И о чём тогда, – пусть не «о чём», пусть «что» – если бы в итоге ничего не случилось с башней, если бы все сделали вид, что ничего и не рушилось, Соснин бы мог написать?
Тем более, что он и сам усмехался – упал, обрушившись, поставленный на попа брусок, потом – встал, наново собравшись, брусок… зачем было ввязываться?
– А я еду, а я еду за туманом… – дежурный толкал к хозяйственному двору тележку с позвякивавшими пустыми кухонными бачками; скоро ужин.
Сборка служила подвижным образным фоном; одновременно с вроде бы необязательной сборкой, которая чуть ли не спонтанно затеялась на краю сознания, Соснин, фиксируя попутные интуитивные открытия – как опять не вспомнить о деконструкции? – умудрялся видеть много всего другого; рассматривал, пересматривал…
Это похоже было на то, как его привезли, провели по коридору – пока вели, он переполнялся энергией, мечтами-желаниями – и шёл, легко шёл, казалось, бежал, летел на выросших крыльях, потом щёлкнула замком последняя дверь. В забранном решёткой окне палаты простиралась до придавленного маревом горизонта ломкая ржавчина крыш, ветерок серебрил тополя, засмотревшиеся в гофрированную протоку, пятна куриной слепоты догорали у нагих стен, а там, за брандмауэрами, подступавшими к Пряжке, за крышами, куполом, склеивались в панораму рустованные дворцы с арочными окнами, белоколонными портиками, а на фоне декоративного, возбуждающего великолепия Соснин почему-то мог увидеть себя, заплаканного, с вымазанными зелёнкой коленками, деда, утешавшего его, молодых отца с матерью, нудно выясняющих отношения, думая, что он спит…
Вся Коломна лежала как на ладони; дома наползали один на другой, их проекции наслаивались, спрессовывались в сгусток невыразимой плотности, будто монолит с торчавшими тут и там пучками деревьев нигде не рассекали улицы, реки. Закутавшись в тюль на балконе деда, над маслянистой Мойкой, можно было в который раз осмотреться… Там, над крышами, если глянуть вверх по течению Мойки, красовался Исаакий, а там, если обернуться, среди прочно сшитых заплаток крыш, чуть отпоровшийся рыжеватый лоскуток, да это же дом напротив мостика! – трёхгранный эркер пробивает карниз острой башенкой, с балкончика стекает плющ, вон там, чуть правее – пухлые грязноватые фасады выстроились вдоль узкого прямого канала, слева – чёрный, как заношенная галоша, буксир с канареечно-жёлтой рубкой, грузные, тускло поблескивающие старой жестью резервуары, заборы, трубы.

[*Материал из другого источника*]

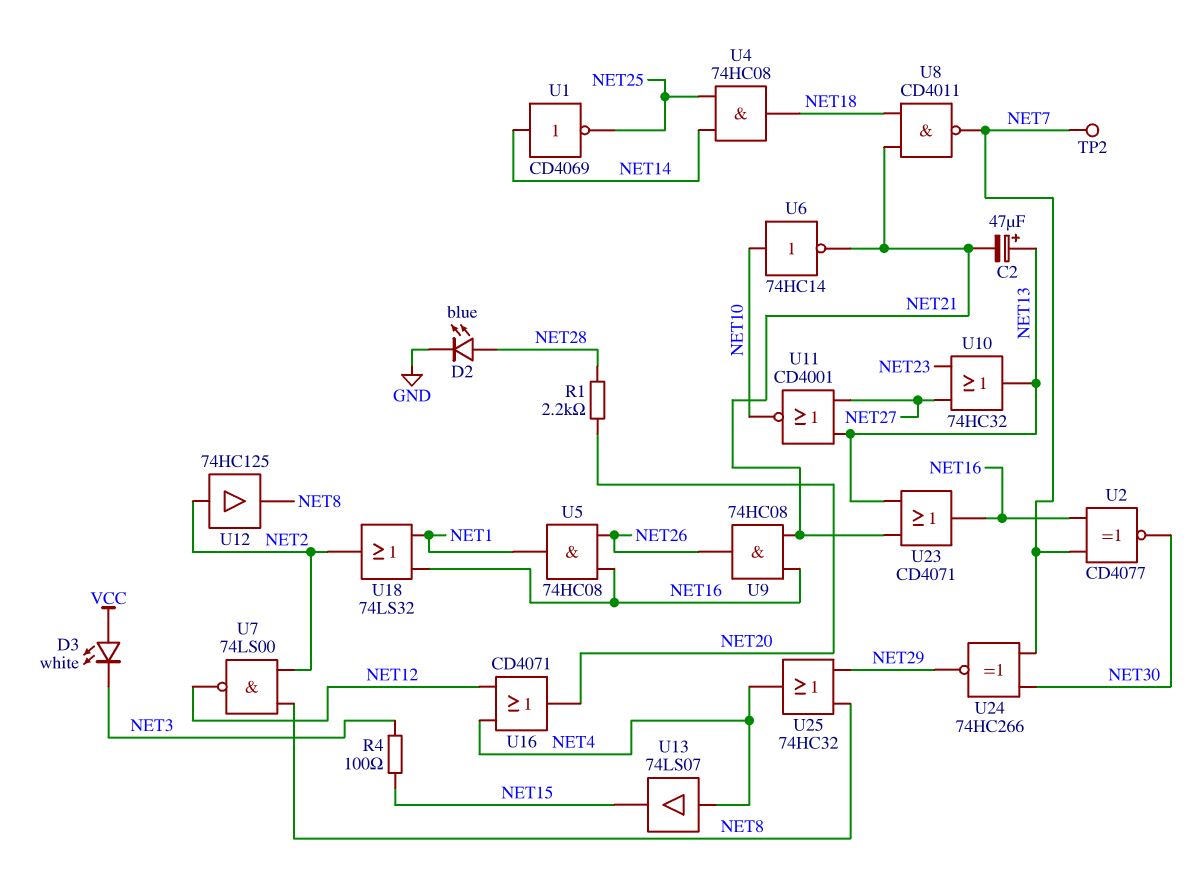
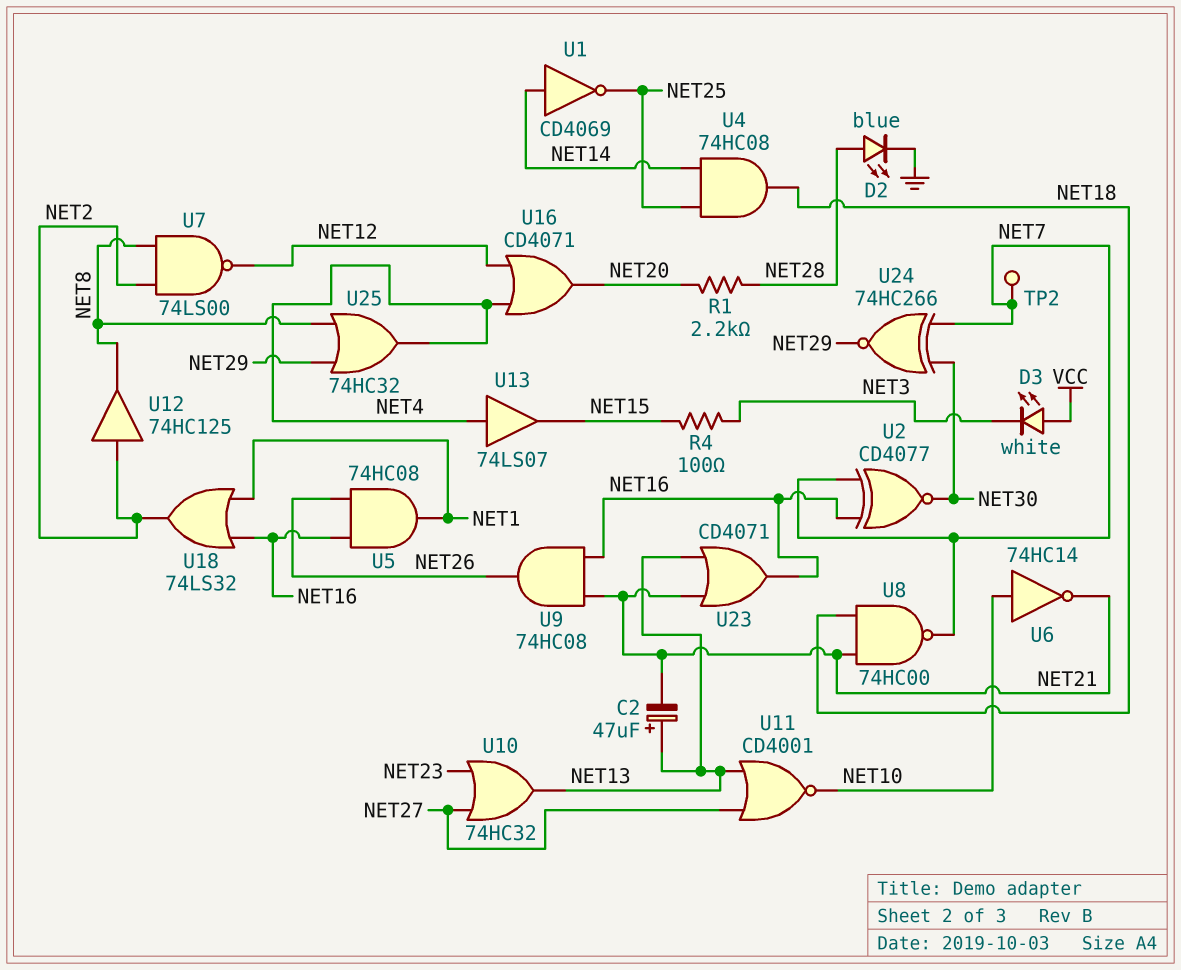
U8: NAND CD4011 (in NET18, in NET21, out NET7) -> NAND 74HC00 (in NET18, in NET21, out NET7)

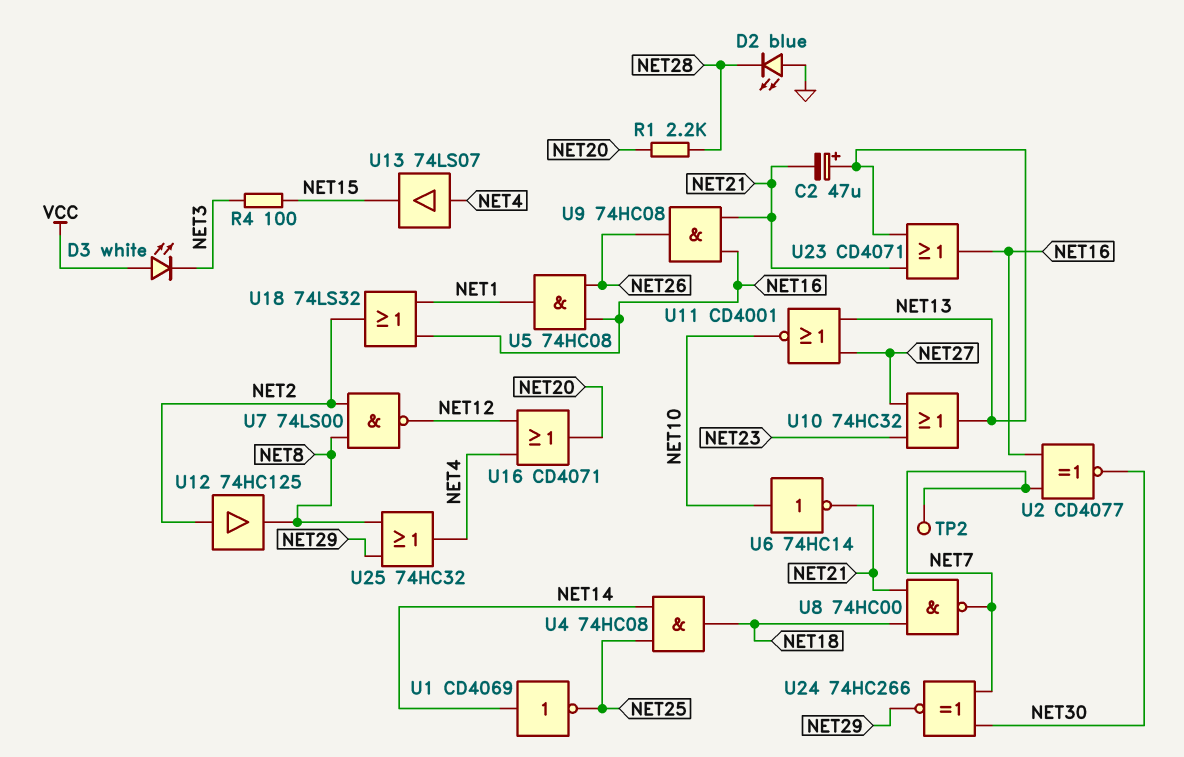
D2: LED blue (A NET28, K GND) -> LED blue (A GND, K NET28)

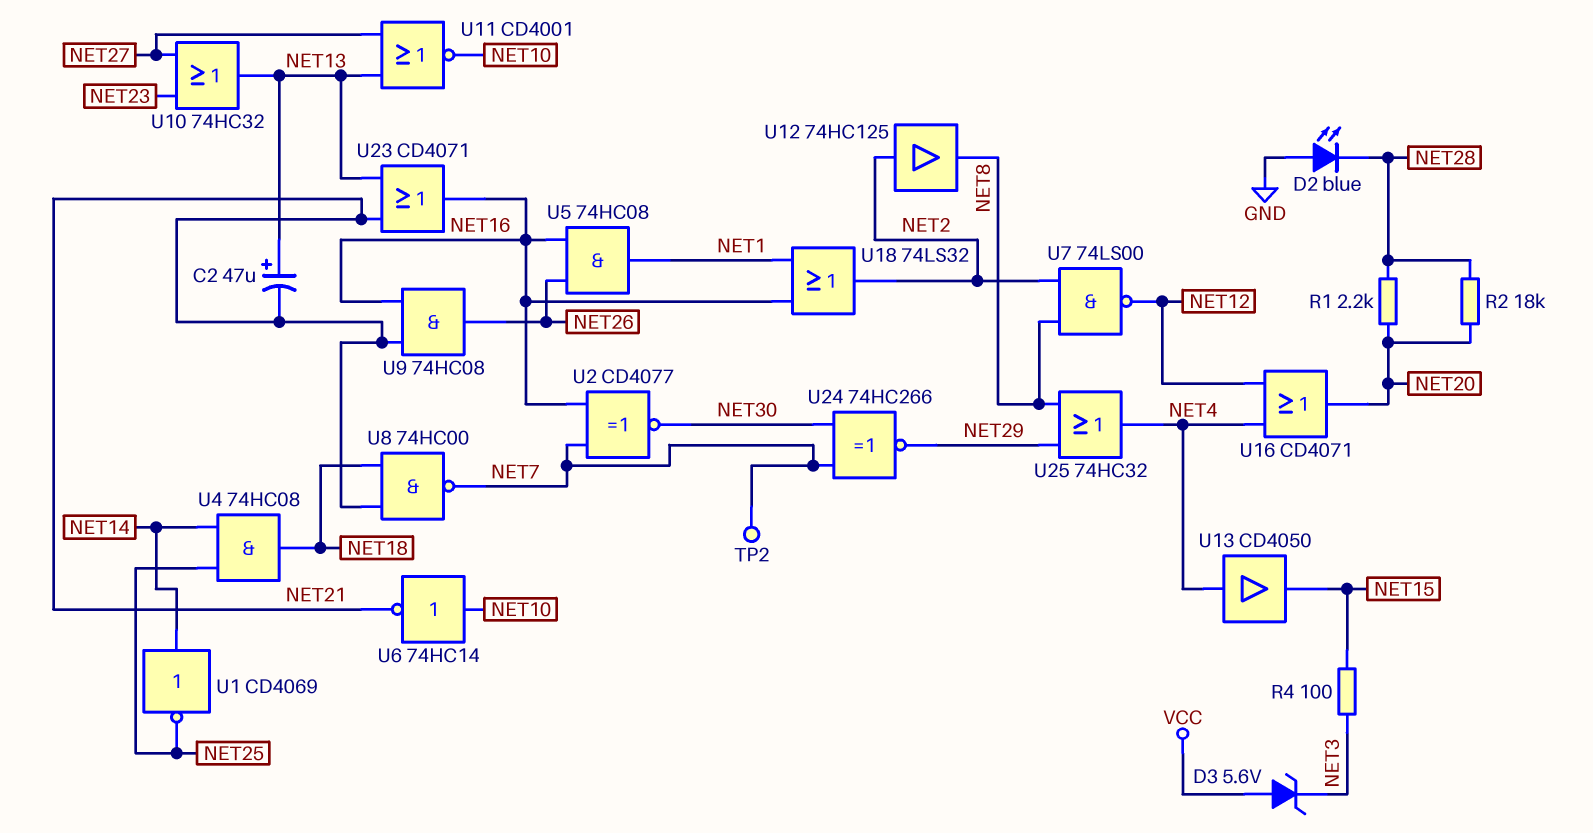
D3: LED white (A VCC, K NET3) -> zener 5.6V (A VCC, K NET3)
R2: none -> 18k (NET20, NET28)
U13: buffer 74LS07 (in NET4, out NET15) -> buffer CD4050 (in NET4, out NET15)

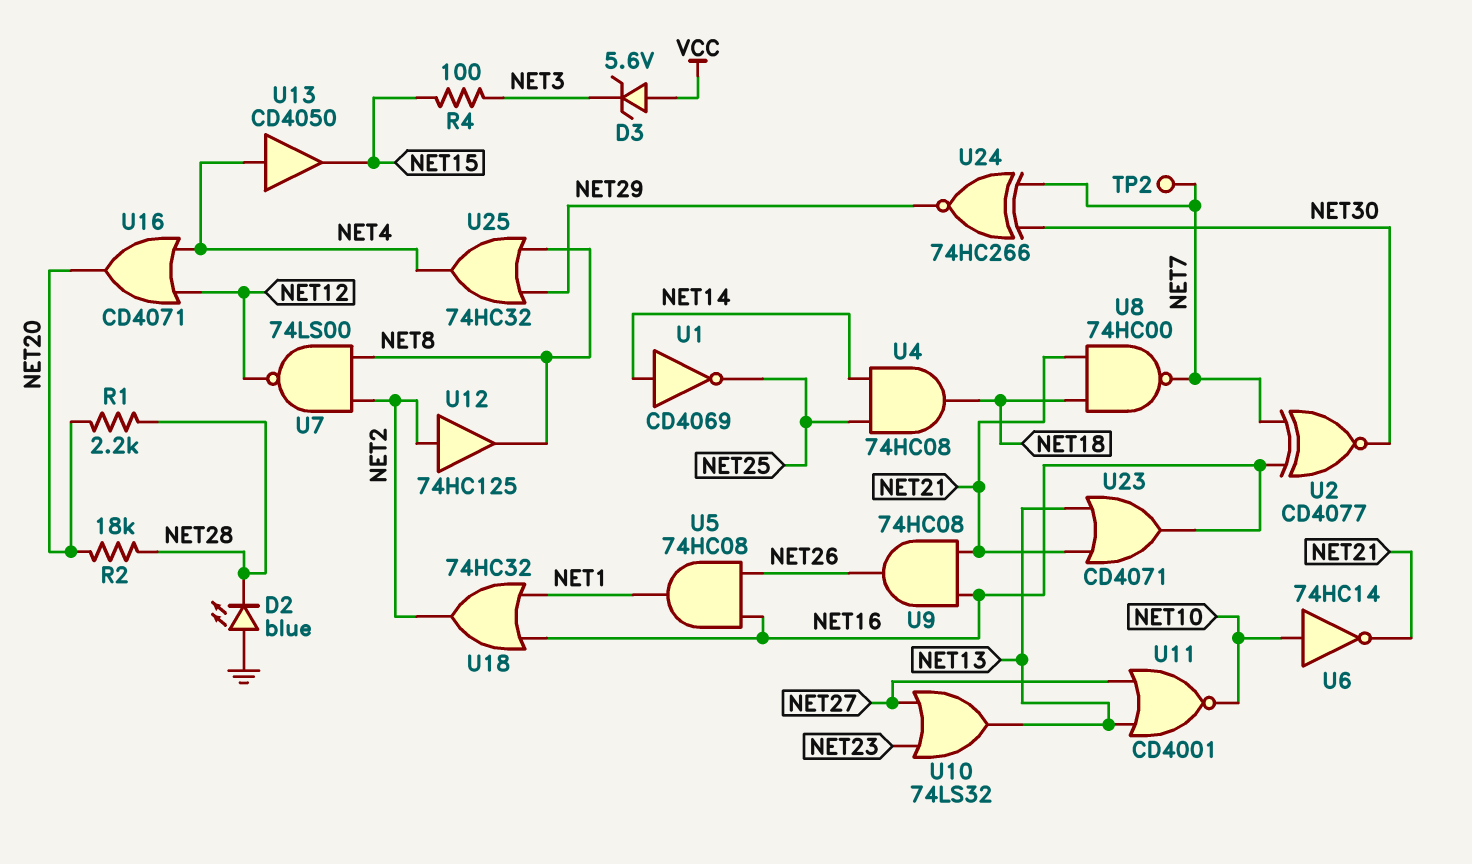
C2: 47uF (plus NET13, minus NET21) -> none
U10: OR 74HC32 (in NET23, in NET27, out NET13) -> OR 74LS32 (in NET23, in NET27, out NET13)
U18: OR 74LS32 (in NET1, in NET16, out NET2) -> OR 74HC32 (in NET1, in NET16, out NET2)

Редкостное собрание унылых пёстрых несообразностей!
Здесь хитрыми клиньями сходились разные городские пространства. Их затейливо искривляли набережные, неожиданно пронзали улицы, несколько шагов и ты – в другом мире. Романтический край города с лопухами, грубым холстом брандмауэров, медлительной мутной водой, обсаженной лохматыми тополями. И тут же блистал сине-белый, со вспышками позолоты, Никола Морской, грузно-полнотелый, зеленоватый, из-за домов-замухрышек высовывался оперный театр, и перспективы заслонялись или проваливались, едва возникнув, разбегались по сторонам, теребя боковое зрение, требуя уклониться, а наслоения неприглядных стен увенчивались иглою, куполом, сверкавшими в сетке ветвей. И ощупывая перекрёстными взглядами мешанину камня, воды, листвы, Соснин чувствовал каждый раз это строптивое единство своим; своевольно разрезал на картины, расставлял их, переставлял, чтобы затем наново их сомкнуть, склеить в какую-то главную, хотя неведомую пока картину. И опять смотрел, смотрел, завороженный, на покосившиеся заборы, мостки, настилы причалов под изломами серых, охристых, коричневых силуэтов.
Поблескивающая пробежка ветра.
Резкий блеск свежеоцинкованного ската меж прохудившихся шляп соседей.
И тянется к солнцу, и тонет в тенях мрачноватый коллаж башенок, полуколонн и пилястр, балконов, но вдруг – прорывы до земли, воды пахнущего морем, скошенной травой и бензином воздуха, медленное перемещение мачт, чёрные баржи нехотя просовывают носы между стволами, где-то сзади, судя по металлическому скрежету, поводят в небе головками на решётчатых шеях сизые монстры, вскарабкавшиеся на исполинские табуретки.